Tag Archives: Austin

Paper or plastic … bags, that is?

Texas might find itself in the middle of yet another legal snit.

This time it could be over whether cities have the authority to ban plastic grocery bags. My hope, given my environmentally friendly attitude about such things, is that cities can do this on their own if they see fit.

http://www.texastribune.org/2014/03/11/push-tra-bag-ban-goes-attorney-general/

State Rep. Dan Flynn, R-Canton, has asked the Texas attorney general’s office to rule on it. He believes cities’ efforts to ban plastic grocery bags don’t comply with state health and safety laws.

I’ll ask the question here that I’ve asked regarding cities’ authority to install red-light cameras at intersections: Doesn’t local control mean that cities and other local jurisdictions have the right to do what’s best for their communities?

Today in the Texas Panhandle offers a prime example of why such a ban makes sense. The wind is howling at this moment, gusting at 60 mph and greater. I shudder to think what I’m going to see in the morning. I’m betting I’m going to see plastic grocery bags strewn across large stretches of open country, piled up against fences, snagged in trees, wrapped around utility poles or piled up in my front yard.

Would paper bags be immune from that kind of wind-driven mess? Of course not. The paper, though, is quite biodegradable and a better fit for the landfills.

Cities all across the country are enacting bans on plastic bags. That’s their call and individual states empower the cities to act independently. In Texas, though, the Legislature retains control over municipal affairs, despite contentions from politicians — starting with Gov. Rick Perry — who espouse the value of “local control.”

Grocer associations hate the idea of the ban. Their lobby is strong in Austin. In my view, it is too strong.
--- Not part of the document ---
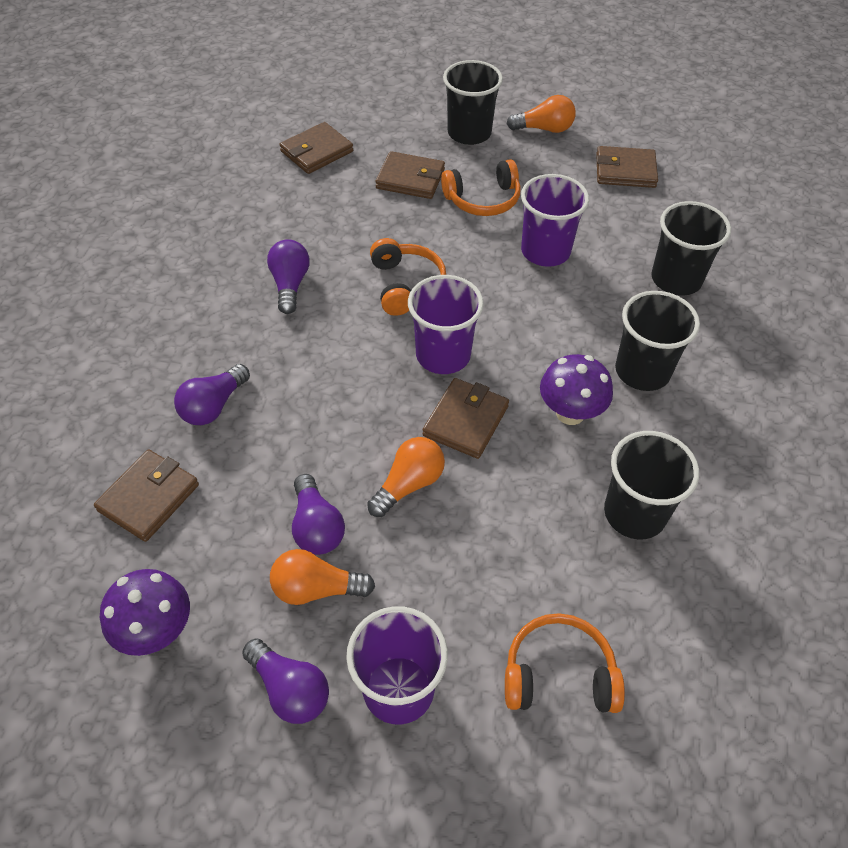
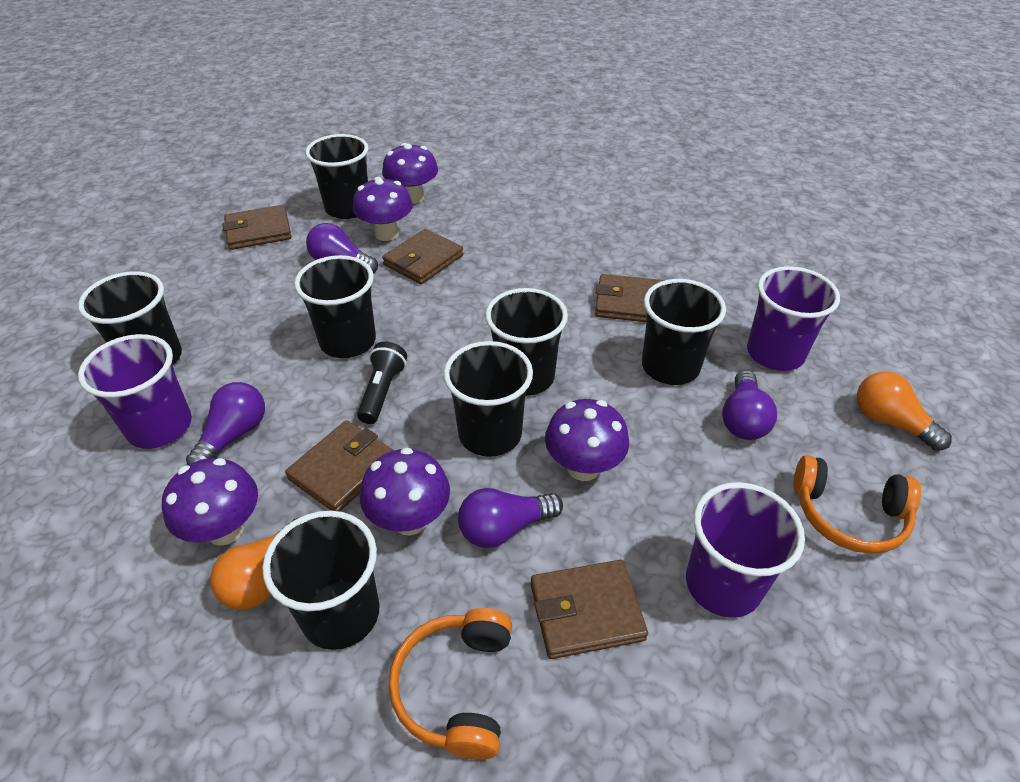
black cup: 4 -> 7
black flashlight: 0 -> 1
orange headphones: 3 -> 2
orange light bulb: 3 -> 2
purple mushroom: 2 -> 5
I’d prefer to see a more environmentally friendly policy enacted in cities, such as Amarillo, that does away with the plastic bags. If only the state would allow it.

Austin soon may not be so ‘weird’ after all

Well now. It turns out Austin — the Texas capital city and the home of some of the best music anywhere — is grappling with ways to maintain its self-proclaimed weirdness.

Motor vehicles, lots and lots of them, are rattling Austinites’ sense of uniqueness.

NPR broadcast a story today detailing how Austin’s population is continuing to skyrocket and how all those people are arriving in Central Texas aboard all those vehicles, be they SUVs, pickups, sedans, Jeeps, whatever. They’re clogging the city’s streets. They’re making Austin like, well, every other big city in America that apparently has done a good enough job in planning for future growth.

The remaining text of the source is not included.